In politics, as in life, you should be careful what you wish for. In a Monday morning tweet, Conservative Party of Canada Leader Erin O’Toole complained the governing Liberals “offer no solutions.” This was not a particularly wise thing to say in advance of a budget that everyone expected would be one of the most ambitious in Canadian history, and Chrystia Freeland, in her first budget as minister of finance, didn’t disappoint. Indeed, Canada’s first female finance minister may have delivered the most solution-oriented budget in recent memory, one that featured everything from $10 daycare to a $15 federal minimum wage and more than $100 billion in overall new spending.

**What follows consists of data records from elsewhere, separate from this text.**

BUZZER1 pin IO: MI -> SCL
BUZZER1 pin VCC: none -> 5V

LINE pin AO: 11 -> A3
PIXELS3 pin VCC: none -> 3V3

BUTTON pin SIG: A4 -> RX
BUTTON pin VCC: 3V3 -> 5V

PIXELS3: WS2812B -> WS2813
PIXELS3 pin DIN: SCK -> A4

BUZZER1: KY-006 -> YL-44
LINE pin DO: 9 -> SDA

If anything, after nearly two years without a budget, it feels like the Liberal government is trying to cram at least two years' worth of policy into this one. It wasn’t short on climate solutions, either, adding $17.6 billion in new spending on climate-friendly measures to the $15 billion it announced last year and the almost $15 billion it committed to public transit in February. As Evan Solomon said on Power Play during his interview with O’Toole, “That’s real dollars. It’s hard to pretend that’s just getting you a little damp. That soaks a lot of things with money.” And while that money will be soaking things like energy-efficiency retrofits ($4.4 billion over five years), low-emission fuels ($1.5 billion) and electric vehicle charging infrastructure ($56.1 million), this budget seems to have a bigger climate prize in mind: the rapidly growing global green economy.
Take the $5 billion that will be going into the federal government’s “Net Zero Accelerator,” which is part of its broader Strategic Innovation Fund and its mandate to stimulate and support key industries across the country. This will help fund and advance projects that can reduce Canada’s greenhouse gas emissions, but it also speaks to the growing opportunities associated with exporting Canadian clean technology and expertise. Flavio Volpe, the president of Canada’s Auto Parts Manufacturers' Association, tweeted that this was “a game-changer for (the) Canadian zero-emissions vehicles business.”
That funding isn’t the only potential game-changer. Budget 2021 also floats a 50 per cent reduction in corporate and small business tax rates for businesses that manufacture zero-emission technology, one that would kick in on Jan. 1, 2022, and be phased out by 2032. There’s also a proposed tax credit for carbon-capture technology, which will be key to helping heavy industry in places like Alberta bend their own emissions curve. All of this seems designed to build a policy sail that can help Canada catch the climate-finance winds that are blowing around the world.
Those winds will be howling later this week, when global leaders meet on Thursday at a virtual climate summit convened by President Joe Biden and his climate envoy John Kerry. That’s when the United States is expected to reveal its own plan for cutting emissions over the next decade, and potentially raise the bar on Paris Agreement targets — one they'll expect other countries to meet. It shouldn’t come as a total surprise, then, that Monday’s budget included a new forecast that has Canada reducing its emissions from 2005 levels by 36 per cent — more than the 30 per cent target that’s part of the Paris Accord.
But budgets are, by their very nature, aspirational documents. And for all the work that Canada has done on climate in recent years, our emissions are still stubbornly high. Absent the impact of the pandemic, it’s not clear they would have gone down in 2020, or that they’d be going down in 2021. Earnest promises and optimistic projections may have gotten the job done when Donald Trump was still in office, but Thursday’s summit will mark the beginning of a new phase in the global effort to address climate change — one in which the race is more oriented to the top than the bottom, and where the prize associated with winning gets bigger every day.
Canada is fortunate to have a head start there, and the existence of a rising price on carbon will serve as a natural tailwind. But if we want to actually compete in this race, much less win it, we’re going to have to do more than just coast. And if the last year tells us anything, it’s that deficits don’t have to stand in the way of our shared priorities or our collective well-being. For all the talk from Conservatives like O’Toole and Pierre Poilievre about the perils of deficits and debt, we’re still in jeopardy of leaving our kids and grandkids with a shared climate debt. That debt will be even harder for them to pay off if we miss out on the opportunities associated with the green economy.
In other words, the real danger right now isn’t doing too much. Instead, it’s doing too little. On that front, Freeland’s first budget is a step in the right direction. But her next step, if and when it comes, will need to be much, much bigger.